ガラス職人になる。そう決めたのは中学生のときだった。たまたまテレビで職人がガラスを吹いていた。ぐにゃぐにゃの塊がみるみるうちに形づくられ、固くなっていくのを見て、鳥肌が立った。すぐに修行に出たかったが、親に高校くらいは、と説得され、しぶしぶ進学した。

それでも諦められず、進路面談で「ガラス職人になりたい」と宣言した。先生は「やりたいことがあるなら、進みなさい」と、2日後には江戸時代から続く*本文が誤りで正しくは明治*佐賀の硝子工場に電話し、見学の約束を取り付けてくれた。生で見る職人技に感動し、気づけば1時間、かじりつくように見ていた。卒業後はそこに就職することになった。

工場ではほとんどの製品を鉄製の竿で作るが、「肥前燗瓶」だけはジャッパン吹きだった。日本酒を入れるための水差し型の容器で、昭和期まで佐賀の家庭の必需品だった。伝統工芸品だ。

「おまえに任せる」

職人は4人いたが、ジャッパン吹きができるのは工場長だけ。2本の竿を巧みに操り、左手で作った本体に、右手の竿のガラス玉を合体させて、注ぎ口の形を整えていく。一分の隙もない手さばきに憧れ、休み時間にこっそり練習していると、「おまえにはまだ早い」と怒られた。

5年ほどたったころ、工場長が体調を崩して入院してしまう。見舞いにいった私に「おまえに任せる」とひとこと。これまでの頑張りを買ってくれていたのだと知り、胸が熱くなった。24歳の若さで工場長を継いだ。

とはいえ、ジャッパン吹きは教わってない。毎晩、工場に残って練習した。初めにガラス製の竿を作るが、それさえもうまくできない。竿ができても、こんどは本体の形をが決まらない。吹くタイミングもわからない。

山積みの失敗作を前に悔し泣きする日々。「二刀流は一生かけてもできない人が多い」という先輩職人の言葉が頭をぐるぐると回った。「諦めなければできる」と自分を奮い立たせて製作に向かった。

能登へ修行に出る

2年ほどたったころ、何とか形にはなった。ところが「酒のキレがわるい」「大きすぎる」と返品が相次ぐ。技術も知識も足りないと思い悩み、ガラス製造で有名な能登に修行に出ると決めた。工房でガラスを作りながら専門学校でも教え、5年後に佐賀に戻った。31歳になっていた。

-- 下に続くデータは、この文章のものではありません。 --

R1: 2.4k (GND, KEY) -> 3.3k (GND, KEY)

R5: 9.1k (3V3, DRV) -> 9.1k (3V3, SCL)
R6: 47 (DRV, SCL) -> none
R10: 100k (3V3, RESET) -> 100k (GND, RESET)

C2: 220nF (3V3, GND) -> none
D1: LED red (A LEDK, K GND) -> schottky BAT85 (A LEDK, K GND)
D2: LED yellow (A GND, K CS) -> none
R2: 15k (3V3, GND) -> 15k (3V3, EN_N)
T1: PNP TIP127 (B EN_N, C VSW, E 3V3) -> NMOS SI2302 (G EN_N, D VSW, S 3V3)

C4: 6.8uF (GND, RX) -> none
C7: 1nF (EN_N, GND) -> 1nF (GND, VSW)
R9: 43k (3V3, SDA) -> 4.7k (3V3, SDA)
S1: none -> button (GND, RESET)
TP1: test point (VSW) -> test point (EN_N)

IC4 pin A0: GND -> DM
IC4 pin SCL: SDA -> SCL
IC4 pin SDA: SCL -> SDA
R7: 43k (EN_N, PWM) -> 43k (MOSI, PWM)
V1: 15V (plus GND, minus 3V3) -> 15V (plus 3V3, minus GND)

この経験が糧になった。勘に頼っていた温度やタイミングを理論的に考え、失敗の原因が突き止められるようになったのだ。しばらくして燗瓶の返品はほとんどなくなった。それから7年。ジャッパンを始めて15年になるが、ようやく最近、納得のいくものが作れるようになってきた。

それでも先代のようにはいかない。容量に狂いがなく、口は注ぎやすい絶妙な形をしていて、何より本体の曲線が美しかった。「おまえに任せる」といってくれた思いに報いるためにも、技術を磨き続けなければならない。